Ring Therapeutics Inc. is a privately held, early-stage biotechnology company pioneering a completely novel form of gene therapy by exploiting a family of naturally occurring commensal viruses to create the first redosable and targetable DNA medicines. This approach enables a powerful new class of tropic, persistent, non-integrating vectors that overcome the immunogenicity, and limited tropism of existing gene therapy vectors. Ring Therapeutics is leveraging this versatile technology to develop a broad pipeline of novel, targeted medicines for disease with high unmet medical need.

Ring Therapeutics was founded by Flagship Pioneering, focused on launching breakthrough companies based on internally conceived innovations and insights. Flagship Pioneering has created over 40 groundbreaking companies over the past fifteen years, all of which are pioneering novel and proprietary biological, industrial, and engineering approaches to solve major needs in human health and sustainability. These companies include Seres Therapeutics (NASDAQ:MCRB), Moderna, Syros Pharmaceuticals (SYRS), Rubius Therapeutics, Axcella Health, Evelo Biosciences, and Indigo Agriculture.

Position Summary:

Ring is seeking a Scientist I to join the Downstream Process Development team to help establish and develop our in vitro viral vector platform. The candidate will work directly with a team of scientists to develop bioprocess unit operations for a new class of genetic medicine. This is a hands-on, wet, lab-based role.

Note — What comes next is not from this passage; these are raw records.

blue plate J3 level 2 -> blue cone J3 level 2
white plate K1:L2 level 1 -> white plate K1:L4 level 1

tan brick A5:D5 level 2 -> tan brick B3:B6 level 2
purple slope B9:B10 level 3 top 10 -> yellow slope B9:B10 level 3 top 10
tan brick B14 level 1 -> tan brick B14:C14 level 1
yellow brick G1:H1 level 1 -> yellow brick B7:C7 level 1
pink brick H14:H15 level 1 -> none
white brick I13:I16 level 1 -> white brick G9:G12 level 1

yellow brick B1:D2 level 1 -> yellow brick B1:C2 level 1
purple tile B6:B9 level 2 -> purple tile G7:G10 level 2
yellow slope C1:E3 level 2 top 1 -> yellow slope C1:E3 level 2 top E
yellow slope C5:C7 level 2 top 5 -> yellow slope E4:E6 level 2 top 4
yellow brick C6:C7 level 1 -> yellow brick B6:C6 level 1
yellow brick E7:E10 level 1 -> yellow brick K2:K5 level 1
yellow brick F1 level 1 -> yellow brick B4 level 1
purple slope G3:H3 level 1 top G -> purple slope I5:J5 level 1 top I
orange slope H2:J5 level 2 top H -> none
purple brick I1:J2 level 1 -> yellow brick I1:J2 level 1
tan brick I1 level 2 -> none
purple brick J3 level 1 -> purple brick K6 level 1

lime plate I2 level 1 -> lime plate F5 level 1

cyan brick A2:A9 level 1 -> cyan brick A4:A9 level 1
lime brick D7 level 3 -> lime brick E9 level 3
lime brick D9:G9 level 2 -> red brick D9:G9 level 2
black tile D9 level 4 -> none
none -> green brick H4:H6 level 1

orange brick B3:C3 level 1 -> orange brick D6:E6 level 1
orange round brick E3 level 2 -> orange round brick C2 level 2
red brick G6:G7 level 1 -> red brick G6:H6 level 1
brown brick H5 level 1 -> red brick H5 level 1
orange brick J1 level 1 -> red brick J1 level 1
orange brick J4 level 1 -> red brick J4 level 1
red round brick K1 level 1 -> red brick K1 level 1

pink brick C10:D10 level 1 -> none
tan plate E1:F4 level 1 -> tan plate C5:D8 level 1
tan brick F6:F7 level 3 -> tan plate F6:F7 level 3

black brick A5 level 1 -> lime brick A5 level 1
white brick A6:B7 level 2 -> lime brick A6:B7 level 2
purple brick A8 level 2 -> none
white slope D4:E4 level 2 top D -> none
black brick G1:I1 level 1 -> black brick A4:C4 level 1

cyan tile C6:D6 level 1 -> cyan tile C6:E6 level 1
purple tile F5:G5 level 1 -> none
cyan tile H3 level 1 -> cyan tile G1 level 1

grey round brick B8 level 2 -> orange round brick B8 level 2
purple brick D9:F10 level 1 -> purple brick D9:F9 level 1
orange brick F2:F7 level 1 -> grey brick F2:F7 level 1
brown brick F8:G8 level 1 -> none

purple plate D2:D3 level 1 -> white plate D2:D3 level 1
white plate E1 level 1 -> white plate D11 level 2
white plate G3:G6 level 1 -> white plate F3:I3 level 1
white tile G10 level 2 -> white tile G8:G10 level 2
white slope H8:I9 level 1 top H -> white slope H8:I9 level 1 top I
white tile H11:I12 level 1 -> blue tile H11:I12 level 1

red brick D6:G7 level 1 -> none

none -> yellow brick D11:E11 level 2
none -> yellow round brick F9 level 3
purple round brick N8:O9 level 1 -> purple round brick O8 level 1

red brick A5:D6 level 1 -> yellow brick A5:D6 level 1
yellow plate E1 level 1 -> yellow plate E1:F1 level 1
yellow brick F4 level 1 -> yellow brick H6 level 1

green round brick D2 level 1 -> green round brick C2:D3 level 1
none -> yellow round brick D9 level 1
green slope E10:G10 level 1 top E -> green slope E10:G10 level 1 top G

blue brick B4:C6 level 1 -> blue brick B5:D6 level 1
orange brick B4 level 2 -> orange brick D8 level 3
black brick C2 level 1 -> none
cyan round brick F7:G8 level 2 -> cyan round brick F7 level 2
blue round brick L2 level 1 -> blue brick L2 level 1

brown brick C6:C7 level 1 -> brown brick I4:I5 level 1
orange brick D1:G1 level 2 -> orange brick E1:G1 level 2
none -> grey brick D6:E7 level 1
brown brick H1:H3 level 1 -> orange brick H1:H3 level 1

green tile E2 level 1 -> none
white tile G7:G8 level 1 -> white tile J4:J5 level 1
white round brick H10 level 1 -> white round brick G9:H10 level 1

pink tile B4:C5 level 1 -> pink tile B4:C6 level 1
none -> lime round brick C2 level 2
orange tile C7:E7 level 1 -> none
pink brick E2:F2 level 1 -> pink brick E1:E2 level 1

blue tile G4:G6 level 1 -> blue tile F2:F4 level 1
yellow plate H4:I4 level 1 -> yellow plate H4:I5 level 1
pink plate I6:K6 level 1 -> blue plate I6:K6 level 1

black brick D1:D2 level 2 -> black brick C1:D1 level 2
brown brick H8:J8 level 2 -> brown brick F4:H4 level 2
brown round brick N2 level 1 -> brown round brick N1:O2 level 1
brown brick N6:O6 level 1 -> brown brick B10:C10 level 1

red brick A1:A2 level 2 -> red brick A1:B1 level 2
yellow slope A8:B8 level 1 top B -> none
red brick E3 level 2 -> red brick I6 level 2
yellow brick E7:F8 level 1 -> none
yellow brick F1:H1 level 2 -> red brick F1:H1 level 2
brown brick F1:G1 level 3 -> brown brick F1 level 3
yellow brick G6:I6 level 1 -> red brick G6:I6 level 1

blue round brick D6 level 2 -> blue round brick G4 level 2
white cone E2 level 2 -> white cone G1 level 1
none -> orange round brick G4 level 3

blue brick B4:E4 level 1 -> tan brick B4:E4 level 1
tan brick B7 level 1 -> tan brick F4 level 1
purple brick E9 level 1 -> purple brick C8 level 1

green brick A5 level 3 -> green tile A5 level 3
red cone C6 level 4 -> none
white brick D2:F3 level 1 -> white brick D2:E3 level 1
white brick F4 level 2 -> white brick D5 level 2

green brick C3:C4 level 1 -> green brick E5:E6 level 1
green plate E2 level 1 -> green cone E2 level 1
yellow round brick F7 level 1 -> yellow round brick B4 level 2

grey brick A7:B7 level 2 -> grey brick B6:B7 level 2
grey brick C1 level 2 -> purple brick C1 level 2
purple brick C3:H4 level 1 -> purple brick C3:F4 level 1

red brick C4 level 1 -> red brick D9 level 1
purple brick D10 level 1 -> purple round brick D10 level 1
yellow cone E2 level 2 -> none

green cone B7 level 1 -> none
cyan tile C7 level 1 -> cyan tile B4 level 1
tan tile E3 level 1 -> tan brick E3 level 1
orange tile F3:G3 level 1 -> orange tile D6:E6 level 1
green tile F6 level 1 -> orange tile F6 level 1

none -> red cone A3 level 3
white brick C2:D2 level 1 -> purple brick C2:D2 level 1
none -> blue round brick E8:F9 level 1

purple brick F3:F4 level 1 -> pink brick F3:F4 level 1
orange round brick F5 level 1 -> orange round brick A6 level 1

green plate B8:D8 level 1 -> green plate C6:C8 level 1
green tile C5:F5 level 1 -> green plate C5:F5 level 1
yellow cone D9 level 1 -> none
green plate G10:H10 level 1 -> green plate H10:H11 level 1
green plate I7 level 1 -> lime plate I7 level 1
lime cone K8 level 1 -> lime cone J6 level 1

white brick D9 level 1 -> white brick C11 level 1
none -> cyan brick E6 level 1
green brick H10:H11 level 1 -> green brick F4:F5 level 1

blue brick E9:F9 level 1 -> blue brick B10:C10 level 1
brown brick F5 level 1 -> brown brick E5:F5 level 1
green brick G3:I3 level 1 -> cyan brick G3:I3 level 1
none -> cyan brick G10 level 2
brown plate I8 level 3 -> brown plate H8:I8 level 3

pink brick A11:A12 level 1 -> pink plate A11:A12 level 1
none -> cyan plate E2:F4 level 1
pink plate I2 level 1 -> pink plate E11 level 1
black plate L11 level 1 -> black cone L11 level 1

This position will focus on high-throughput screening of chromatographic media, evaluation and optimization of cell lysis and depth filtration processes, and bionanoparticle formulations development. Most of this work will be performed in micro-scale or bench-scale format as we develop the process and product knowledge required to scale and improve our platform. The candidate will lead experimental design, strategy, execution, and analysis of a variety of generated data sets.

This position will include opportunities to evaluate new purification strategies, design new experimental workflows and to generate process improvements through optimization of current unit operations.

This position is a great opportunity to be exposed to aspects of viral biology as well as process development in a translational context. As a new therapeutic modality, scientists in process development work closely with colleagues throughout the organization to identify the early makings of Anellovector quality attributes, which are critical for process development and drug candidate nomination.

We are searching for enthusiastic and highly motivated individuals who are comfortable multitasking and working independently on various aspects of the gene therapy production platform.

Responsibilities:

• Lead process development activities to optimize downstream processes to produce viral vectors, VLPs, and protein products.
• Work cross-functionally with R&D to assess platform fit of new product candidates.
• Design and execute key experiments to support development goals.
• Develop, scale-up, and tech transfer downstream processes, authoring required documentation.
• Develop, acquire, and implement new technologies to Ring Process Development platform.
• Assist in the generation and review of protocols, reports, and batch records.
• Provide technical oversight on downstream related activities.
• Prepare and present data internally to cross functional teams.
• Maintain substantial knowledge of state-of-the-art principles and theories and contribute to scientific literature and conferences.
• Work with vendors to evaluate new technology in downstream process development
• Performs additional job-related duties as required.

Minimum Qualifications:

• PhD (preferred) or BS + 8 years or MS + 6 years relevant experience in bioengineering, chemical engineering, biology, virology, biochemistry or related field.
• Experience in the development of non-enveloped VLPs, viral (or non-viral) vectors, or other ATMPs.
• Experience with bionanoparticle formulations development.
• Demonstrated ability in working with highly skilled teams in a fast-paced, entrepreneurial, and technical environment.
• Strong experimental skills, including purification development, viral vectors, and data analysis.
• Experience with process development and Quality by Design methodology.
• Extensive knowledge of key unit operation based on experience: Preparative chromatography, depth/normal-flow/ultrafiltration, process intensification.
• Experience with process transfer, scale-up, and facility fit.
• Attention to detail and problem-solving skills.